Two Ways of Stacking
Can also stack each row of \(\mathbf{X}\) to form column vector: \[\mathbf{ x}= \begin{bmatrix} \mathbf{ x}_{1, :}\\ \mathbf{ x}_{2, :}\\ \vdots\\ \mathbf{ x}_{T, :} \end{bmatrix}\] \[p(\mathbf{ x}) = \mathcal{N}\left(\mathbf{ x}|\mathbf{0},\mathbf{K}\otimes \mathbf{I}\right)\]
Row Stacking
For this stacking the marginal distribution over the latent dimensions is given by the block diagonals.

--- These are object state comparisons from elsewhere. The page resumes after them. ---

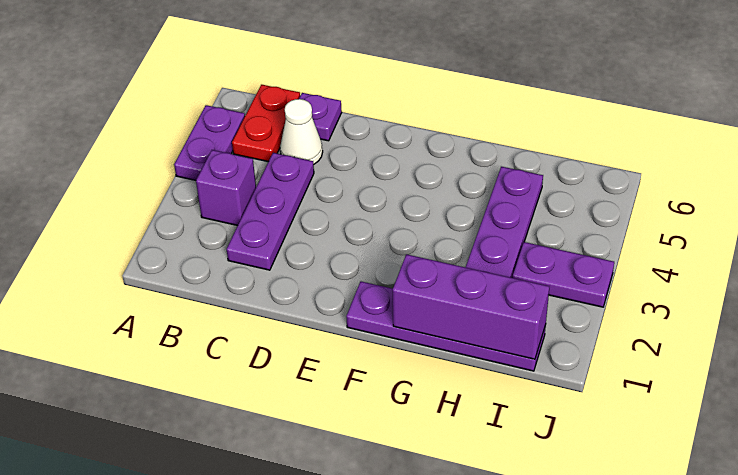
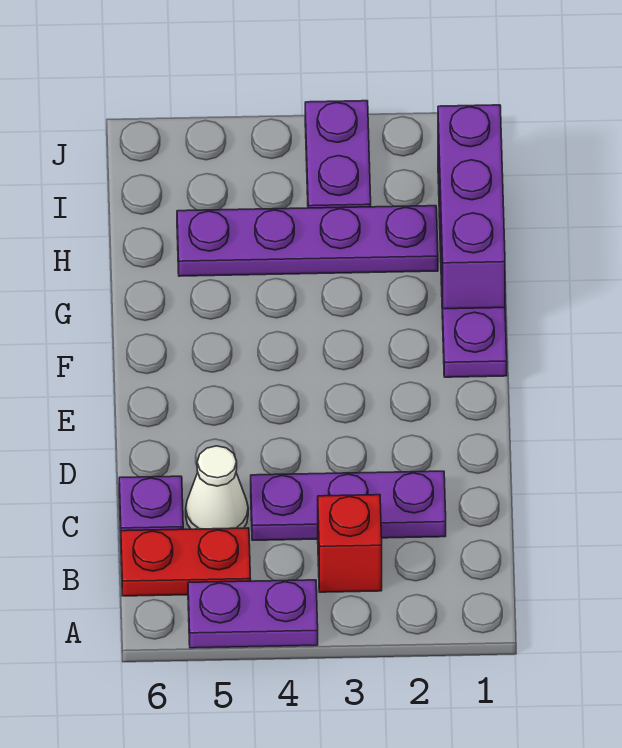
purple brick B3 level 1 -> red brick B3 level 1

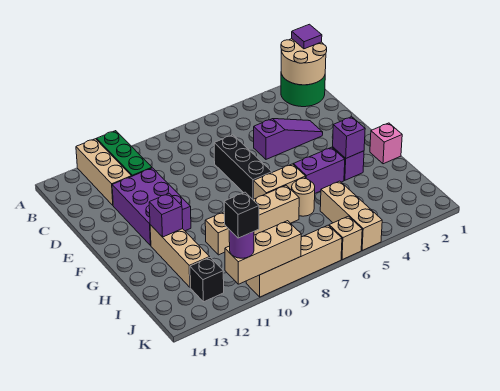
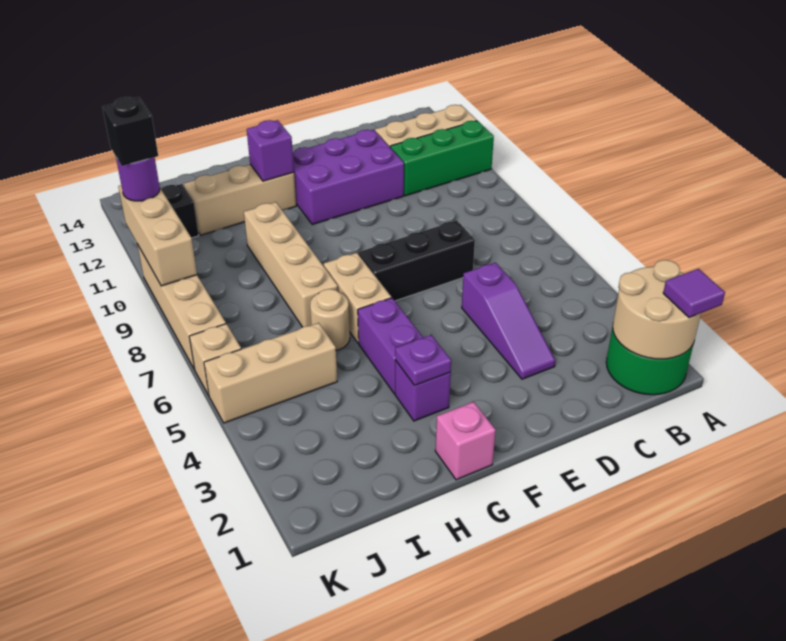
purple brick G3 level 2 -> purple plate G3 level 2

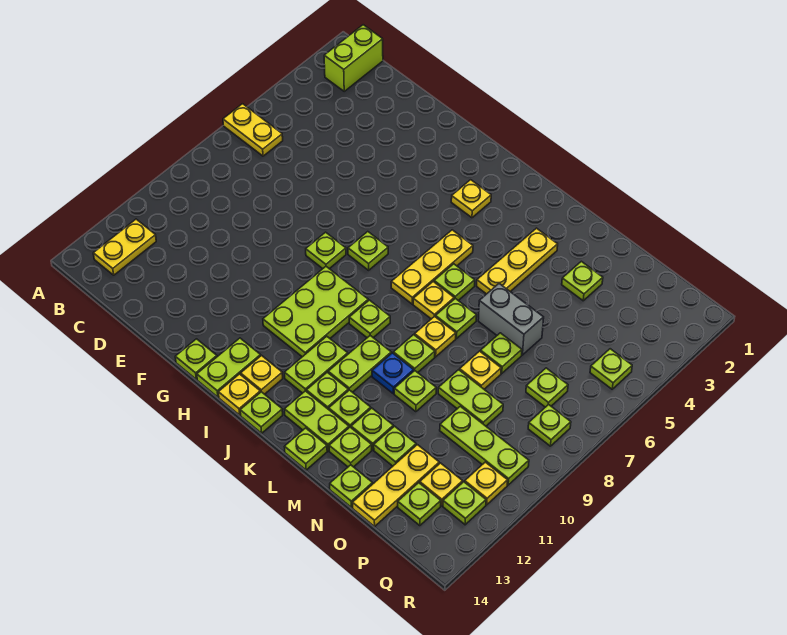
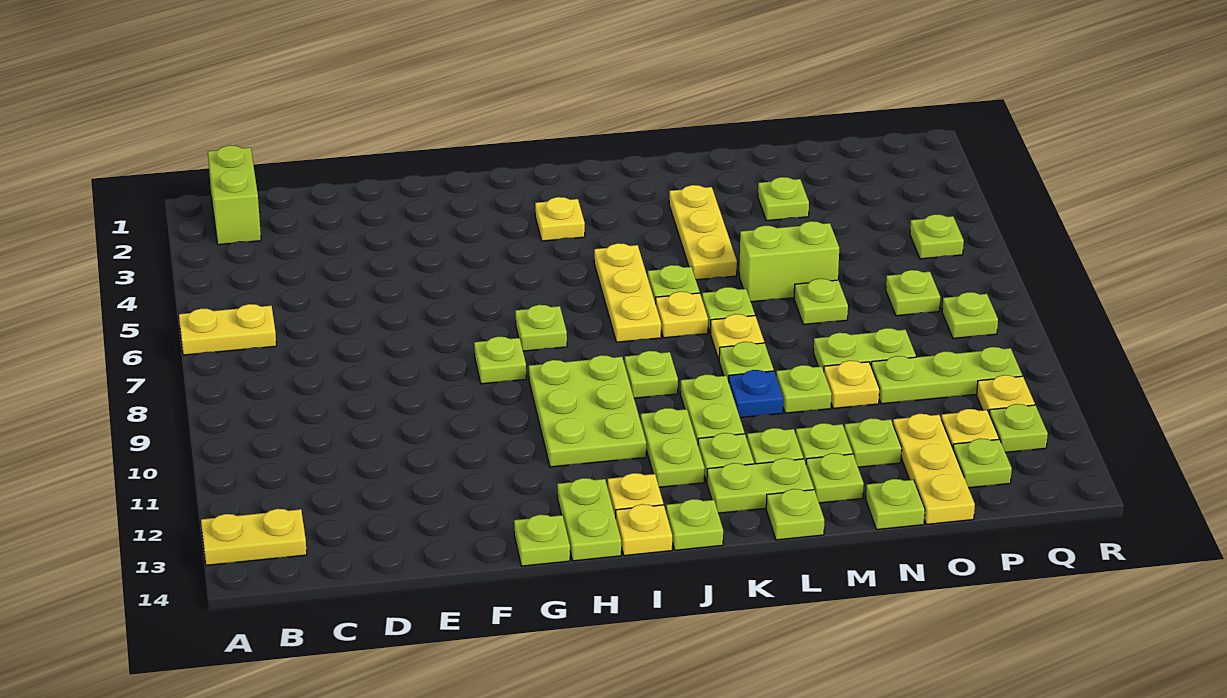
yellow plate B12:B13 level 1 -> yellow plate A13:B13 level 1
grey brick M6:N6 level 1 -> lime brick M6:N6 level 1
yellow plate N8 level 1 -> yellow plate N10 level 1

Mapping from Latent Process to Observed
Observed Process
The observations are related to the latent points by a linear mapping matrix, \[ \mathbf{ y}_{i, :} = \mathbf{W}\mathbf{ x}_{i, :} + \boldsymbol{ \epsilon}_{i, :} \] \[ \boldsymbol{ \epsilon}\sim \mathcal{N}\left(\mathbf{0},\sigma^2\mathbf{I}\right) \]
Output Covariance
This leads to a covariance of the form \[ (\mathbf{I}\otimes \mathbf{W}) (\mathbf{K}\otimes \mathbf{I}) (\mathbf{I}\otimes \mathbf{W}^\top) + \mathbf{I}\sigma^2 \] Using \((\mathbf{A}\otimes\mathbf{B}) (\mathbf{C}\otimes\mathbf{D}) = \mathbf{A}\mathbf{C} \otimes \mathbf{B}\mathbf{D}\) This leads to \[ \mathbf{K}\otimes {\mathbf{W}}{\mathbf{W}}^\top + \mathbf{I}\sigma^2 \] or \[ \mathbf{ y}\sim \mathcal{N}\left(\mathbf{0},\mathbf{W}\mathbf{W}^\top \otimes \mathbf{K}+ \mathbf{I}\sigma^2\right) \]
Kernels for Vector Valued Outputs: A Review
Kronecker Structure GPs
This Kronecker structure leads to several published models. \[ (\mathbf{K}(\mathbf{ x},\mathbf{ x}^\prime))_{i,i^\prime}=k(\mathbf{ x},\mathbf{ x}^\prime)k_T(i,i^\prime), \] where \(k\) has \(\mathbf{ x}\) and \(k_T\) has \(n\) as inputs.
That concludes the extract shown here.